In 2020, the duo applied to a Hong Kong-based hardware accelerator programme Brinc. Getting accepted into it not only validated the company’s product-market fit but also provided an infusion of funds.


Despite being a challenging year for real estate (PropTiger.com data show housing sales in India’s eight major cities declined by 66 percent in the period between July-September 2020)the startup has clocked around Rs 20 lakh so far this year. The co-founder says that by March 2021, Enlite is looking to clock an additional revenue of Rs 50 lakh.


Garima says that the first breakthrough for the company and the founder-duo was meeting Krithi Ramamritham, HoD of Computer Science and Engineering, IIT Bombay. He was working on a similar solution using AI and helped the team in technically developing and thinking through the solution.

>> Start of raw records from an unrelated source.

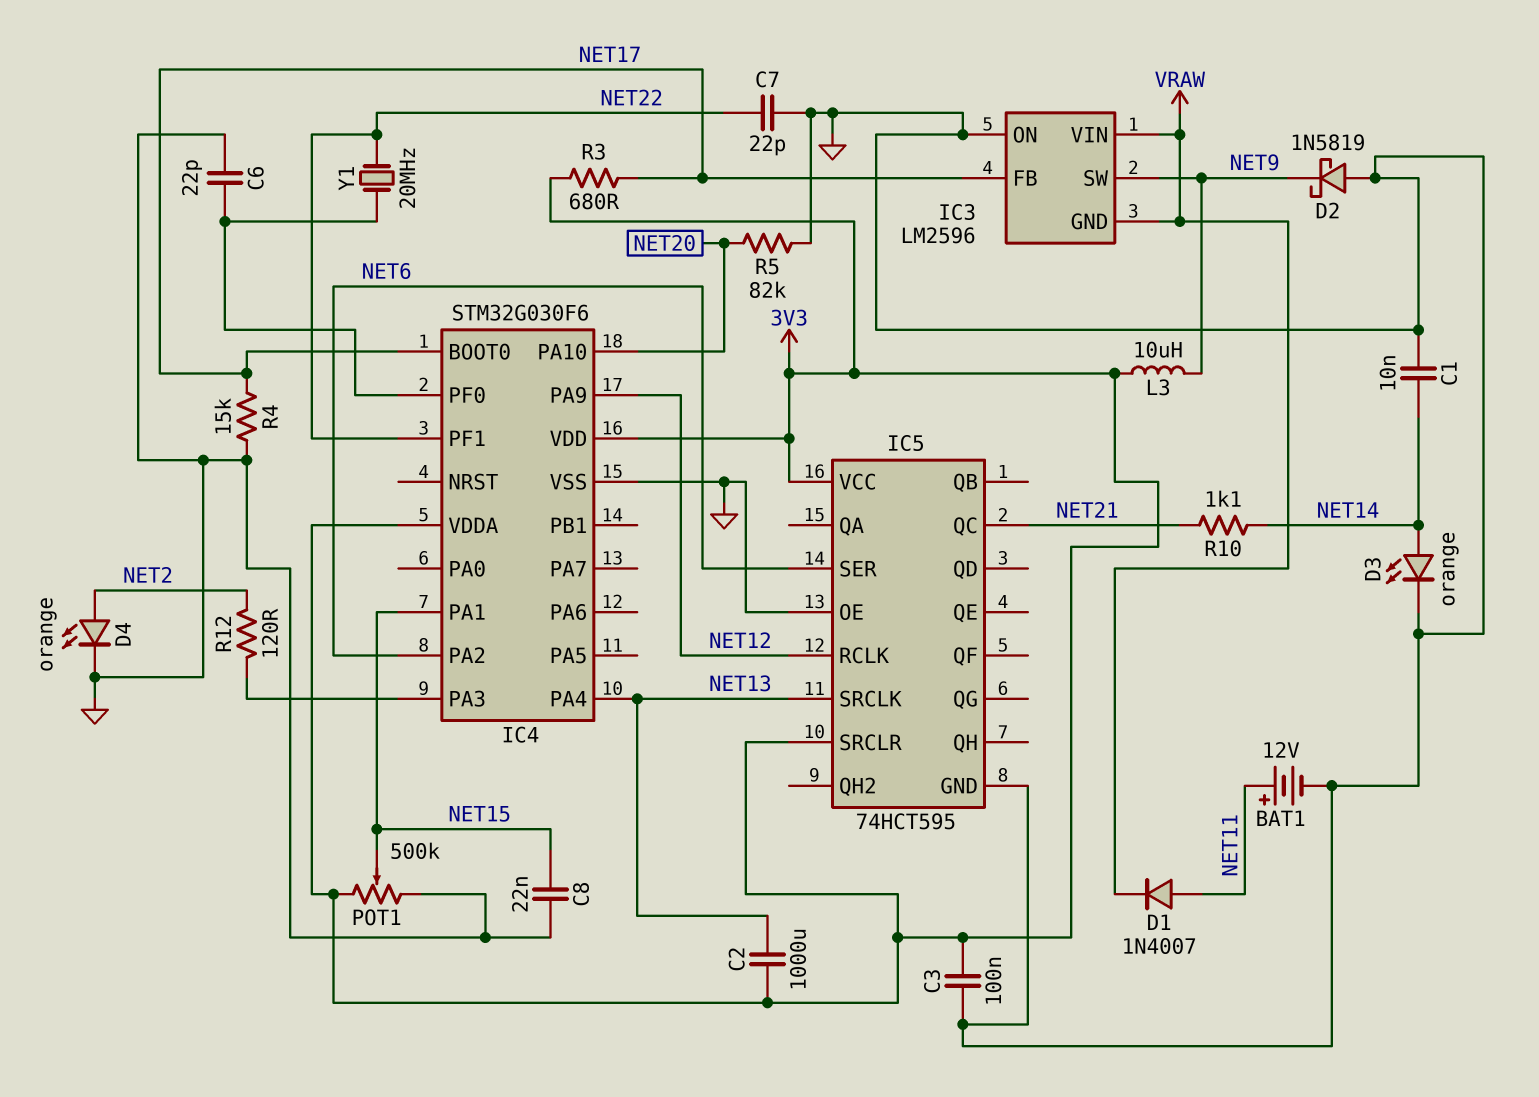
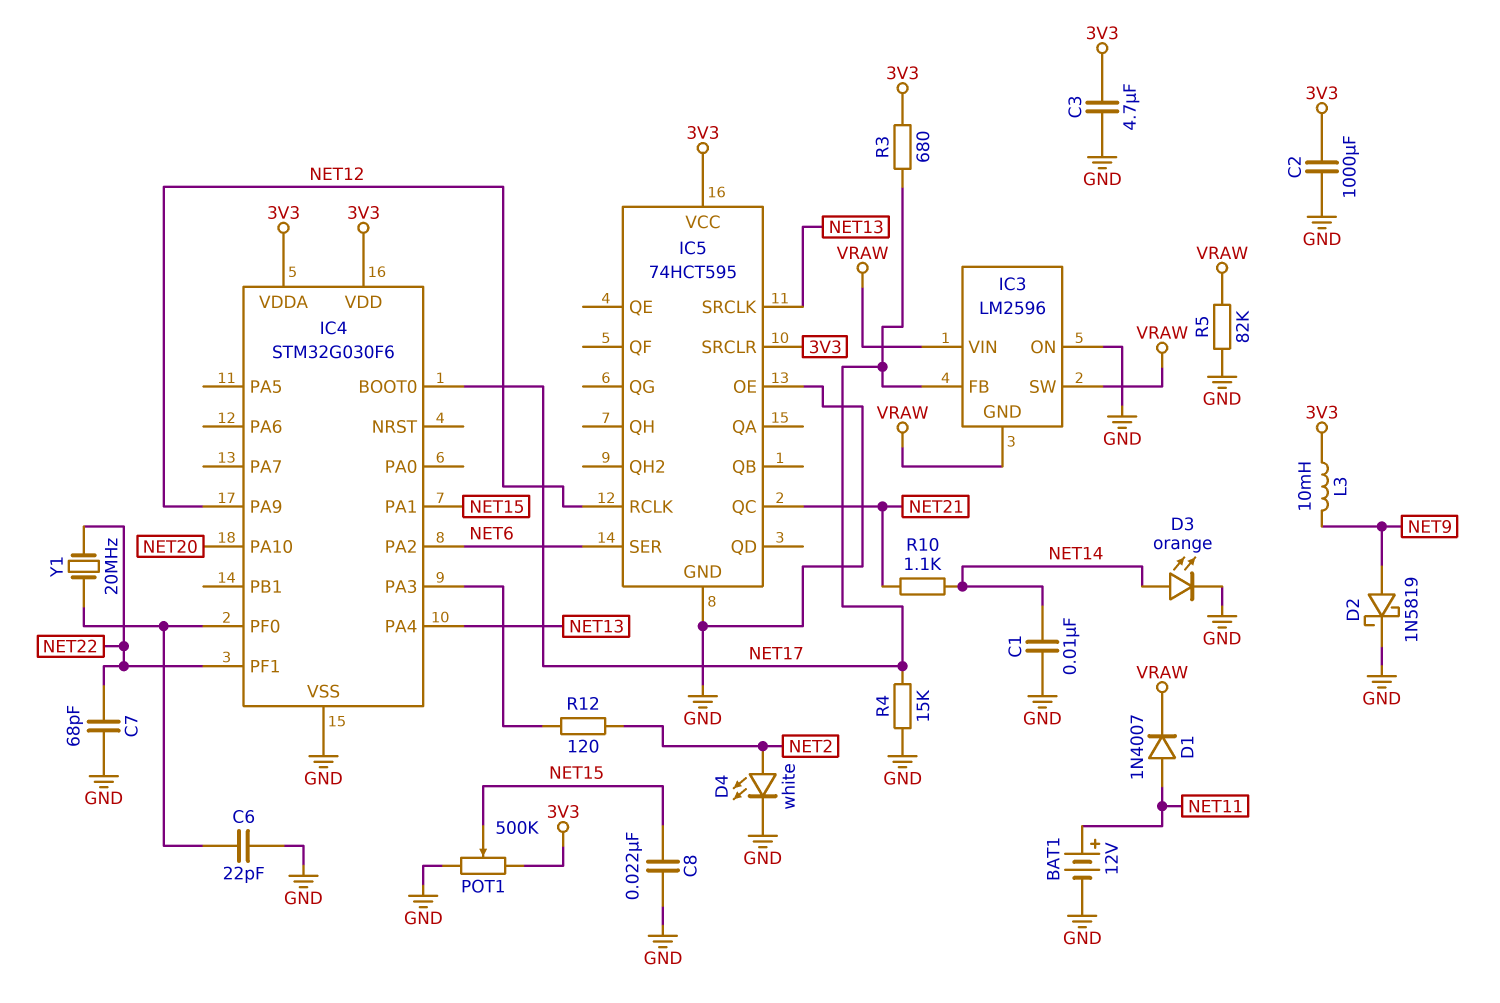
C2: 1000uF (3V3, NET13) -> 1000uF (3V3, GND)
C3: 100nF (3V3, GND) -> 4.7uF (3V3, GND)
C7: 22pF (GND, NET22) -> 68pF (GND, NET22)
D2: schottky 1N5819 (A GND, K NET9) -> schottky 1N5819 (A NET9, K GND)
D4: LED orange (A NET2, K GND) -> LED white (A NET2, K GND)
IC3 pin SW: NET9 -> VRAW
L3: 10uH (3V3, NET9) -> 10mH (3V3, NET9)
R5: 82k (GND, NET20) -> 82k (GND, VRAW)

“The next major mentorship breakthrough was being a part of QWEIN (Qualcomm Women Entrepreneurs India Network). My mentor was the VP of Engineering and I was having weekly hour-long calls with him and doing technical brainstorming for our solutions — what, why, and how we should develop. There have been global partnerships that we are exploring through our connection with the QWEIN platform, which is a huge deal with a nascent start-up like ours,” she adds.

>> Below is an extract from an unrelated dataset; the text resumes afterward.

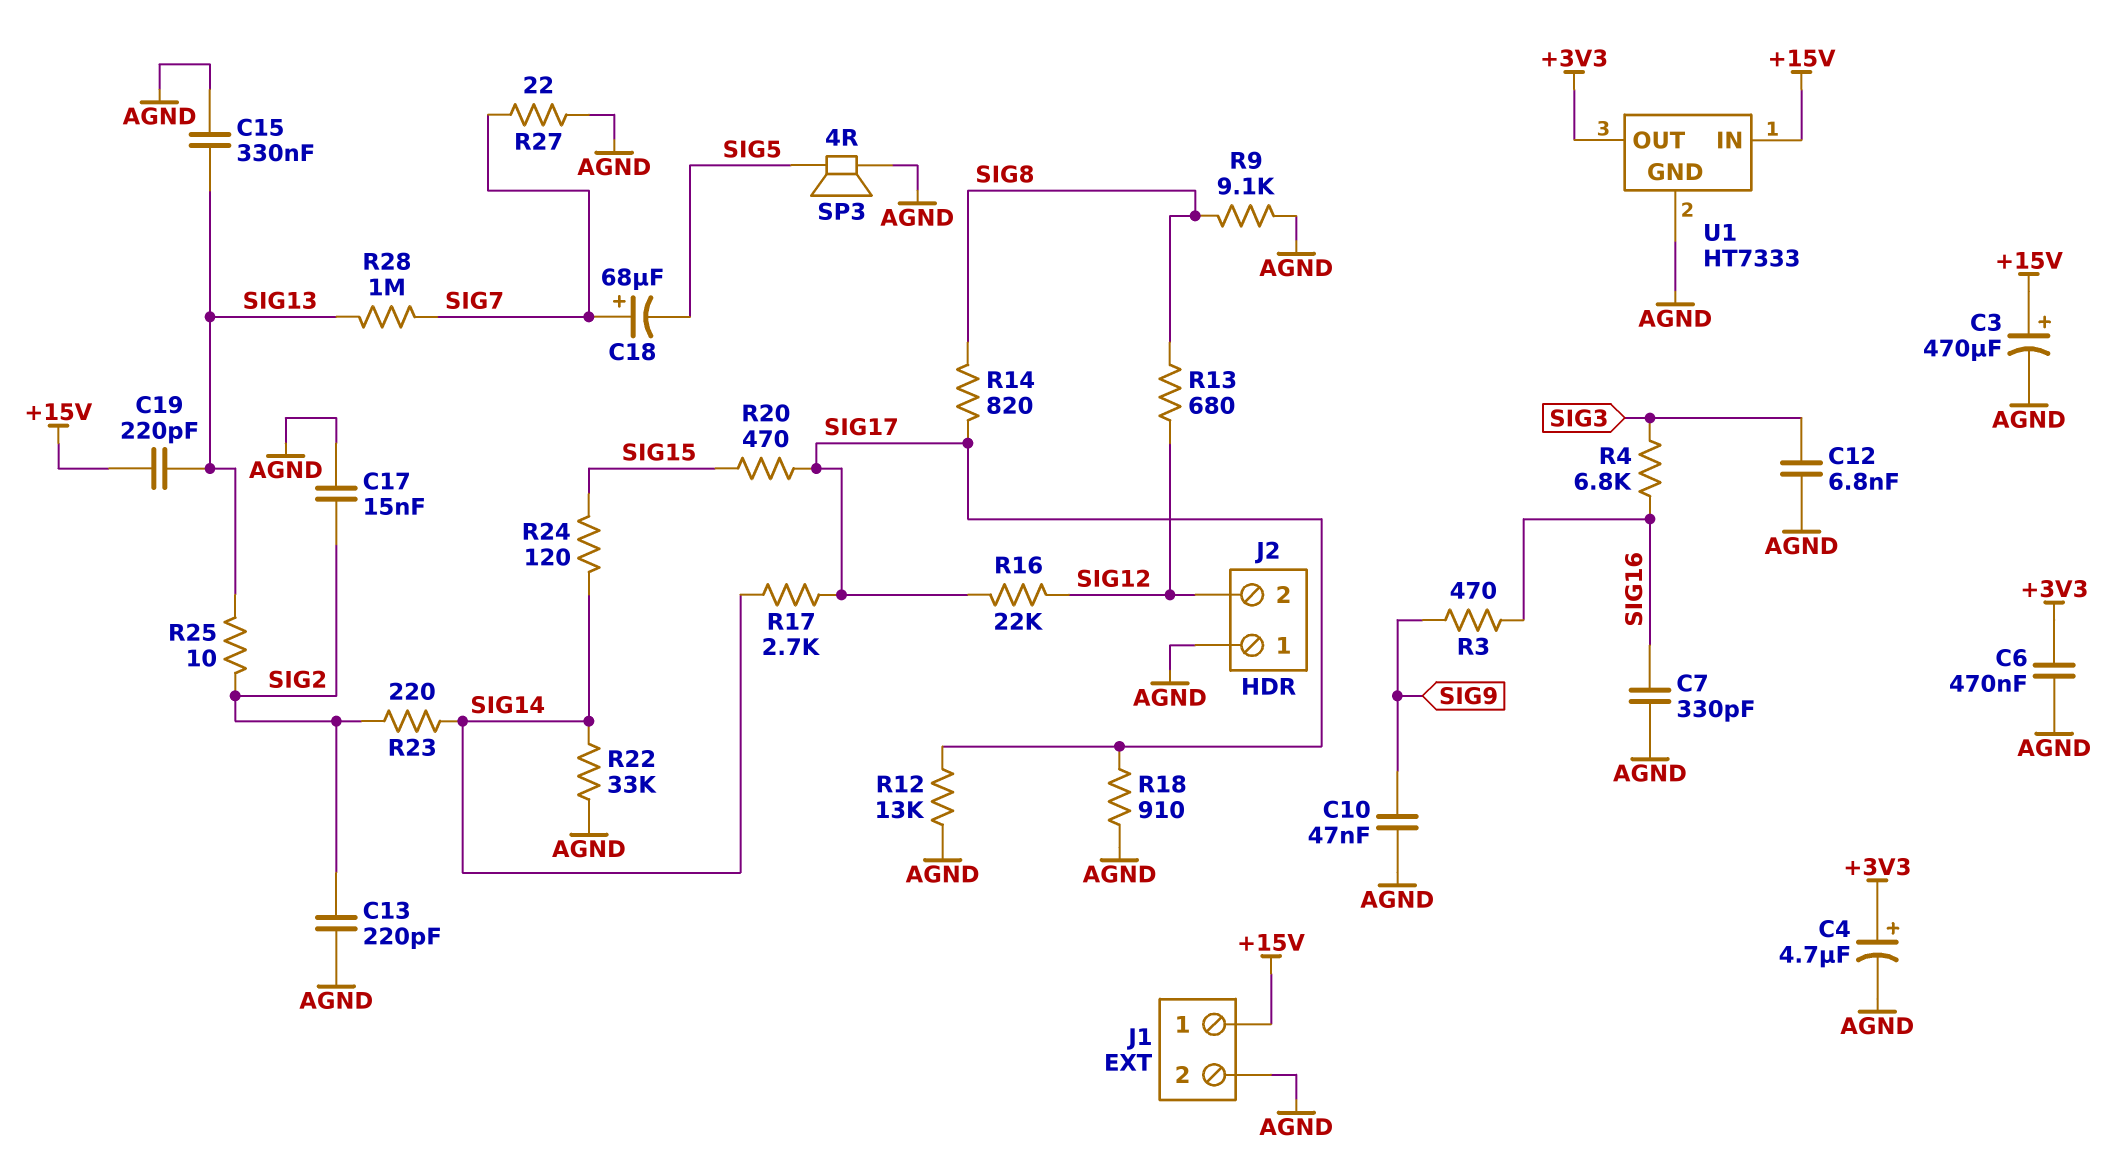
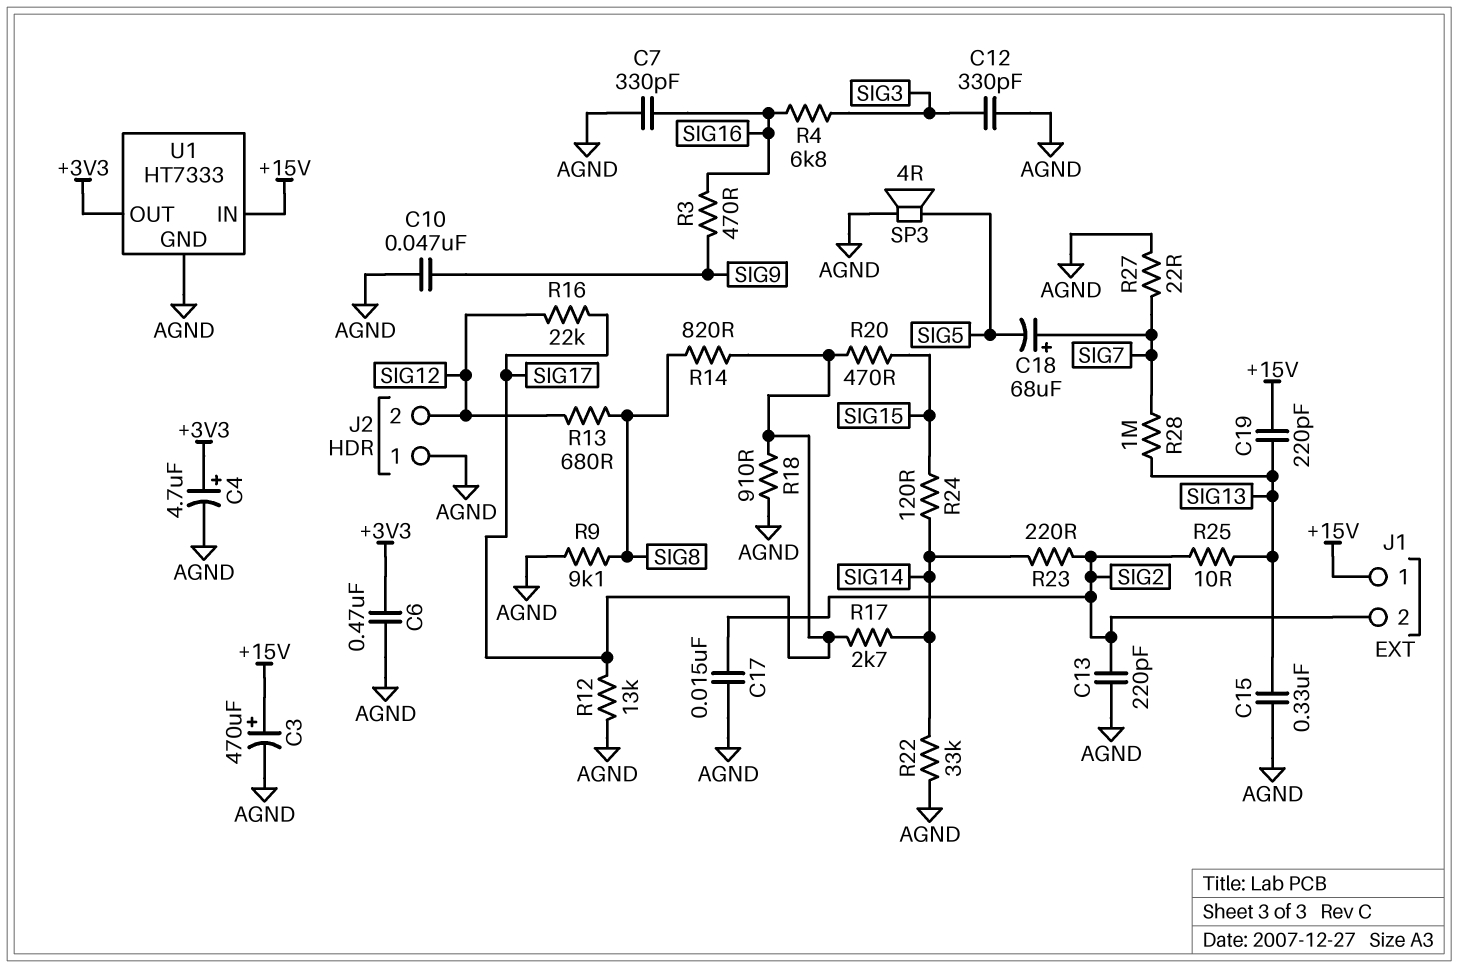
C12: 6.8nF (AGND, SIG3) -> 330pF (AGND, SIG3)
J1 pin 2: AGND -> SIG2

The founders have worked with the likes of TATA, CBRE, Wipro, ISS, to name a few.

Lockdown and after

In March, Enlite was in the midst of launching a building automation solution (a BMS for small and medium-sized CRE), COVID-19 happened and brought the industry to a halt. With offices closed and employees working from home, the automation solution for commercial real estate was not on anyone’s primary agenda.

“The supply side for us took the hit as well, we make our hardware, which requires component procurement from global partners (the US, Taiwan), and COVID-19 broke the entire supply chain and our hardware development and manufacturing,” Garima says.

However, she also believes it was a good cooling-off period to redefine the organisation’s priorities so as to how to sail through these times.


“We took almost a week to just think about what next, post which the entire team had a brainstorming session and what followed was a plan to launch some products, which would help people to make their workspaces safer once they get back to offices. So, we did months of R&D, used our houses as testbeds for products, soldered components at home, wrote codes, collaborated online and once the life started restoring to some normalcy – voila! We had products ready to be manufactured and commercially sold,” she adds.


At present, the startup is selling its solution only in India. However, it plans to expand into the APAC market by next year.


Life as a woman entrepreneur is not easy, says Garima, adding, “A woman has to work 10 times harder to be seen in the same light as a fellow peer of the opposite gender. Most of the times the society: personal and professional alike do not even take a woman and her passion and grit seriously. The more ambitious a woman you are the easier it is to be misinterpreted in your own ecosystem. Belief in yourself and resilience in what you are doing is the key.”